DURBAN, South Africa — Perhaps it’s just as well that Lionel Messi has gone back to Argentina already. That way he doesn’t have to watch his status as the world’s best player get ripped away by one of his closest friends.
Non-soccer fans probably haven’t heard of Xavi Hernandez. The Spain midfielder doesn’t lead a celebrity lifestyle or follow the underwear-modeling path of soccer superstars Cristiano Ronaldo or David Beckham.
He won’t be the most high-profile player in Sunday’s World Cup final against the Netherlands after helping Spain sink Germany in Wednesday’s 1-0 semifinal victory. He won’t even be the most famous player on his own team.
And yet, the man simply known as Xavi is the finest soccer player on the planet right now and the most accomplished performer at this World Cup. Ahead of Messi. Ahead of Ronaldo. Even ahead of his Spain teammate David Villa, who has scored five goals to Xavi’s none in South Africa.
Xavi and Messi are club teammates at Barcelona in the Spanish league, and it’s the little Argentinean who is routinely afforded the lion’s share of attention. Messi’s tricks, flicks and lightning feet grasp the focus of fans and opposition alike.

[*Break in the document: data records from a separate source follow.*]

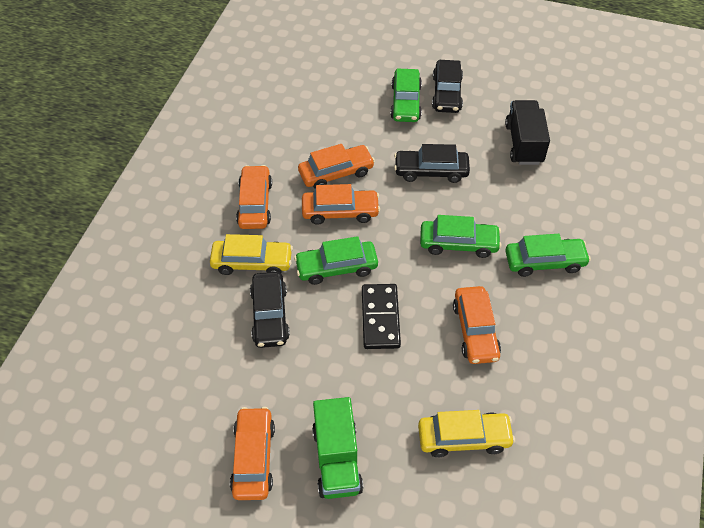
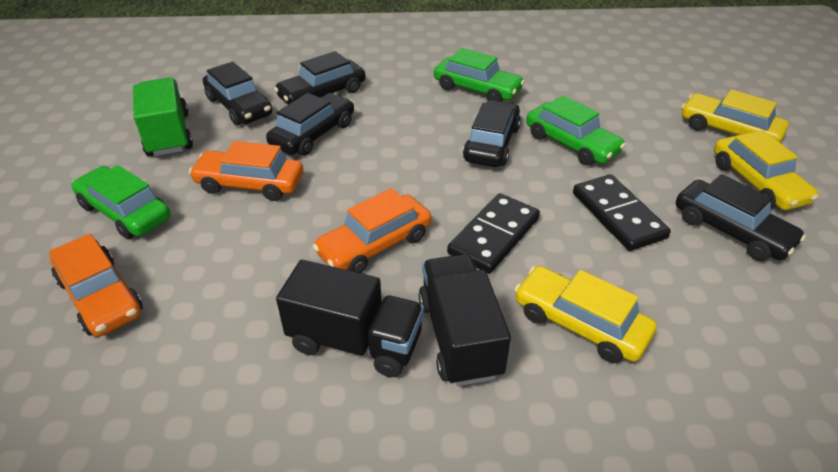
black car: 3 -> 5
black domino: 1 -> 2
black truck: 1 -> 2
green car: 4 -> 3
orange car: 5 -> 3
yellow car: 2 -> 3

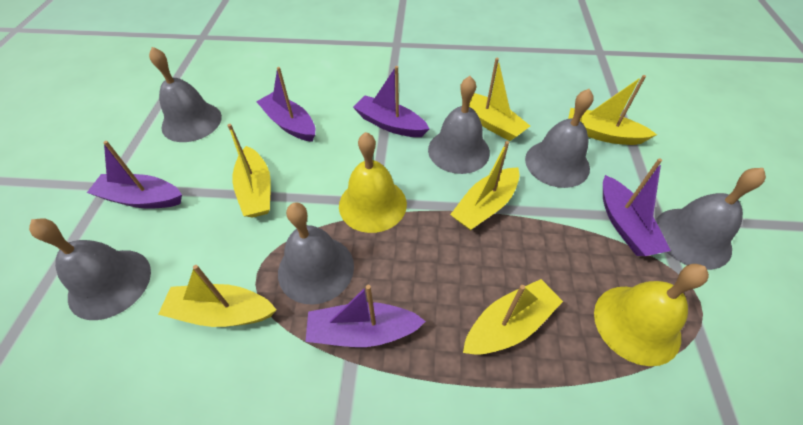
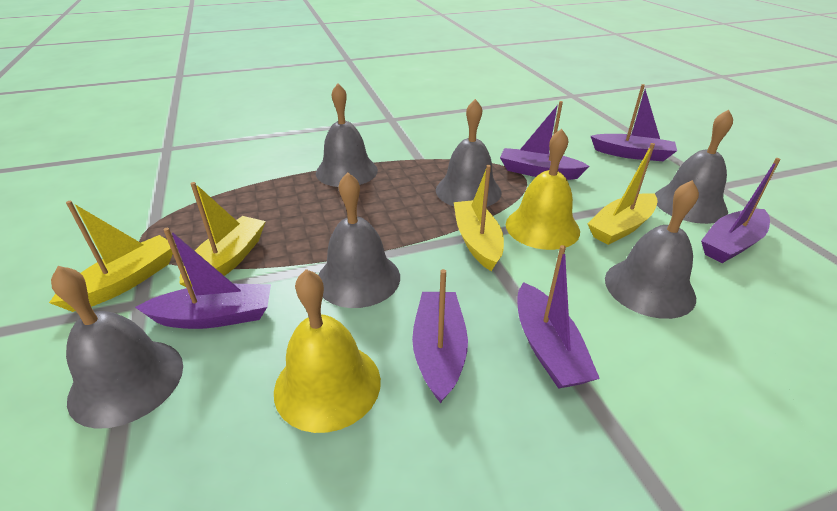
purple boat: 5 -> 6
yellow boat: 6 -> 4

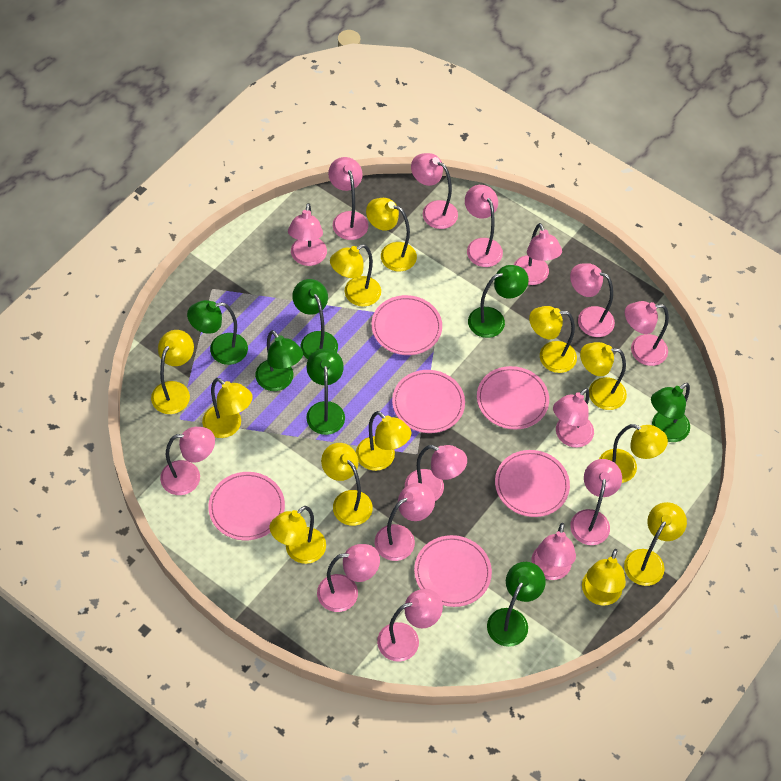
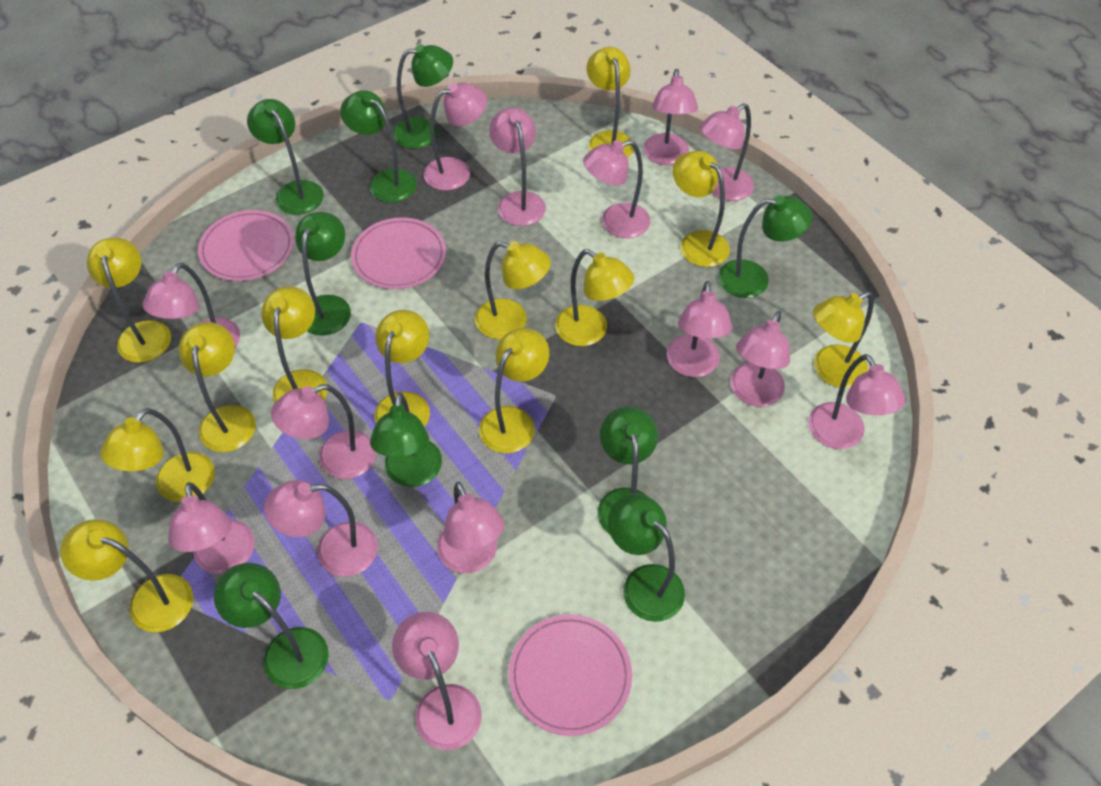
green lamp: 7 -> 9
pink lamp: 15 -> 14
pink plate: 6 -> 3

But at this tournament, Xavi has raised his game to another level while still showing all of the facets that have made him Europe’s most productive midfielder over the past few seasons.
With Messi, and especially Ronaldo, the brilliance is there. It’s right in your face, and you can’t miss it, not with the jukes and turns and permanent reminders of their soccer artistry.
With Xavi, you have to look more closely.
He enjoys a bit of fleet-footed trickery too, but only when it serves a purpose. Much of what he does is simple. All of it is ruthlessly effective and beautiful in its own way.
Like with the corner kick from the left that produced the only goal of a cagey semifinal. Some players hit and hope or aim for an area. Xavi drops it in on a dime. Or, on this occasion, the advancing head of Carles Puyol.
Then there was the move Xavi pulled off late in the second half when he leaped into the air and redirected a firmly struck ball through his own legs with his instep. An untrained onlooker could be forgiven for thinking he had started showboating, especially with his team a goal ahead. At least until they noticed that he had sent the ball straight into the path of Villa, who should have gone on to score.
Award-winning British soccer writer Ian Chadband called Xavi the “most under-appreciated genius in world sport” this week. But maybe, just maybe, the world is starting to catch on.
Xavi was given the man-of-the-match award on Wednesday night, an honor voted by fans around the world. Such awards have sometimes been unpredictable — Ronaldo won a couple of times during the tournament, even when he was far from the best player on the field.
The fact that Xavi was given the award, despite not scoring or doing anything flashy, could mean he is starting to become appreciated at last. The fans are starting to get his genius.
Germany certainly knows all about him now, after his midfield endeavors ruined its hopes of reaching the final.
“Xavi is the center of Spain’s perfect spine,” said German coach Joachim Loew in the lead-up to the semifinal, while reflecting that it had been Xavi whose pass had set up Spain’s victory in the 2008 European Championship final.
It was a spine that Germany could not break. It is a spine that facilitates Spain’s pretty face. And a spine that looks strong enough to support the World Cup trophy in a few days’ time.